I get the error
ERROR org.apache.spark.executor.Executor: Exception in task 0.0 in stage 0.0 (TID 0)
java.util.NoSuchElementException: None.get
when I run my Job using a Dataproc cluster, when I run it locally it runs perfectly. I have recreated the issue using the following toy example.
package com.deequ_unit_tests
import org.apache.log4j.{Level, Logger}
import org.apache.spark.sql.SparkSession
object reduce_by_key_example {def main(args: Array[String]): Unit = {
// Set the log level to only print errors
Logger.getLogger("org").setLevel(Level.ERROR)
val spark: SparkSession = SparkSession.builder()
.master("local[1]")
.appName("SparkByExamples.com")
.getOrCreate()
println("Step 1")
val data = Seq(("Project", 1),
("Gutenberg’s", 1),
("Alice’s", 1),
("Adventures", 1),
("in", 1),
("Wonderland", 1),
("Project", 1),
("Gutenberg’s", 1),
("Adventures", 1),
("in", 1),
("Wonderland", 1),
("Project", 1),
("Gutenberg’s", 1))
println("Step 2")
val rdd = spark.sparkContext.parallelize(data)
println("Step 3")
val rdd2 = rdd.reduceByKey(_ + _)
println("Step 4")
rdd2.foreach(println)
}
}
When I run this job in Dataproc, I get this error when executing the line
rdd2.foreach(println)
As additional information, I have to say that I wasn't receiving this error until some changes where applied in my company's Dataproc cluster.
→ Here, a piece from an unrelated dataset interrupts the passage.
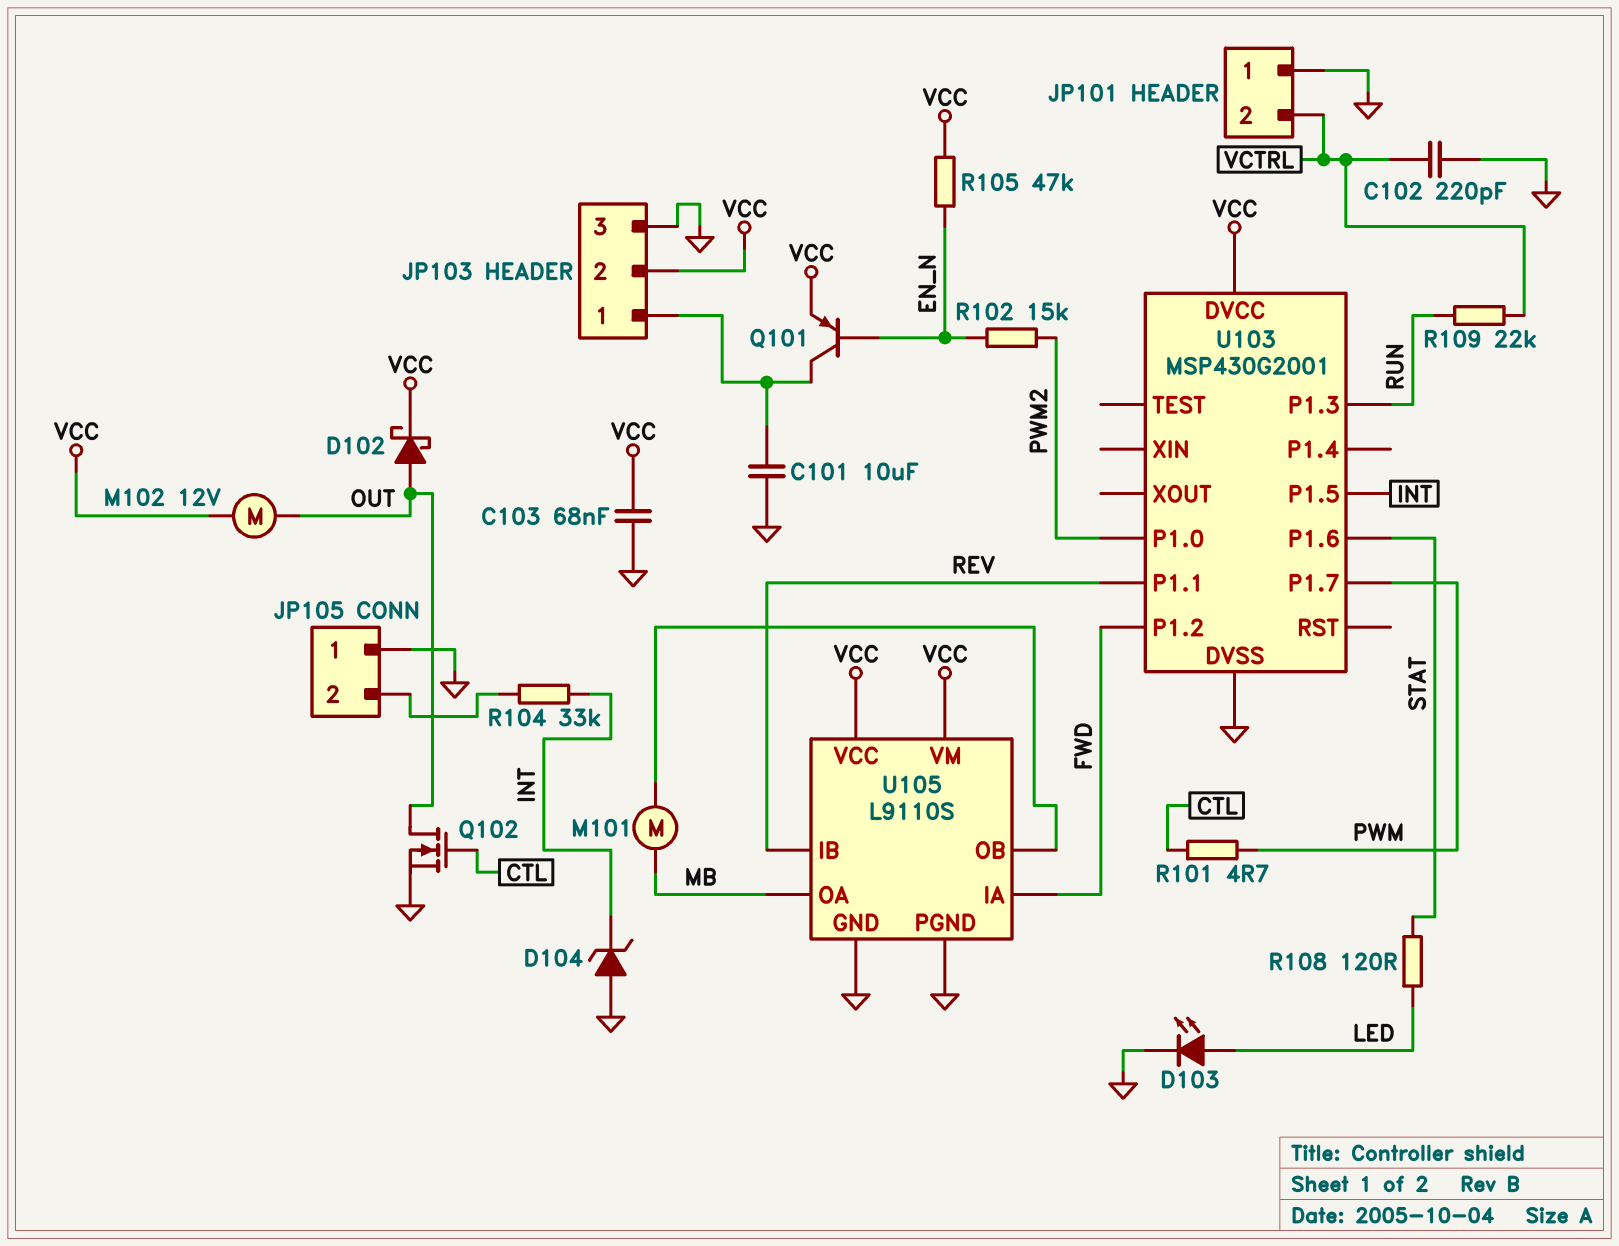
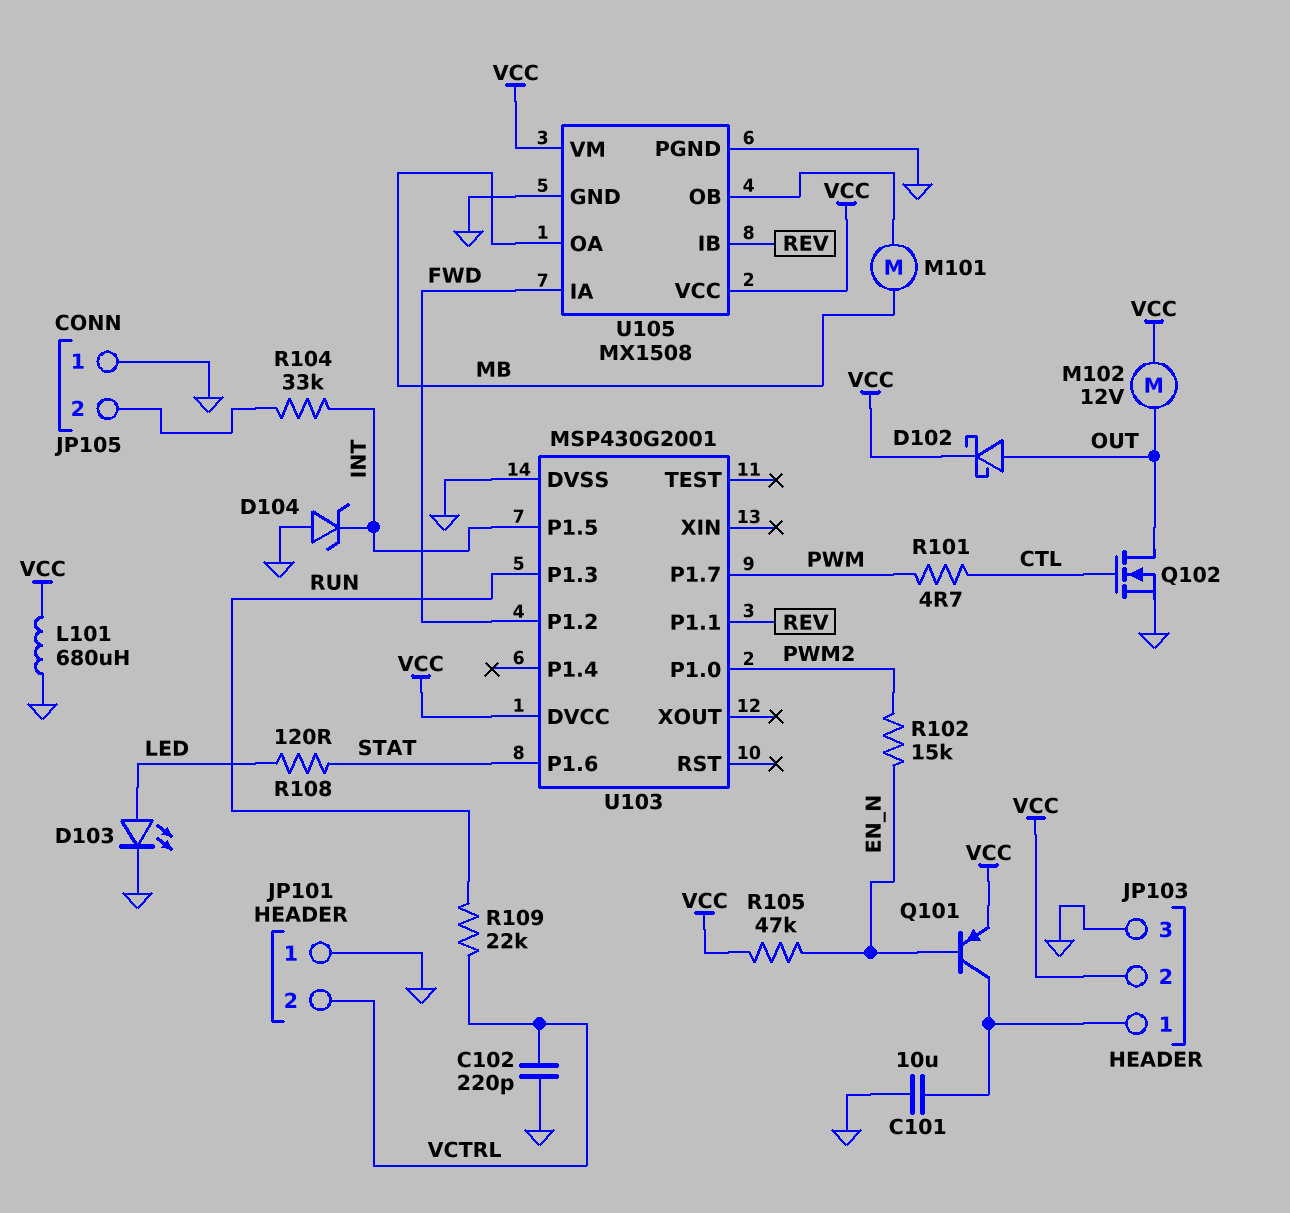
C103: 68nF (GND, VCC) -> none
L101: none -> 680uH (GND, VCC)
U105: L9110S -> MX1508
For colleagues using PySpark, with an equivalent version in Pyspark of the example above, changing
sc = SparkContext('local')
to
sc = SparkContext()
did the trick, but I couldn't find an equivalent solution in Spark Scala. Do you have any idea about what could be causing this issue? Any help is welcomed.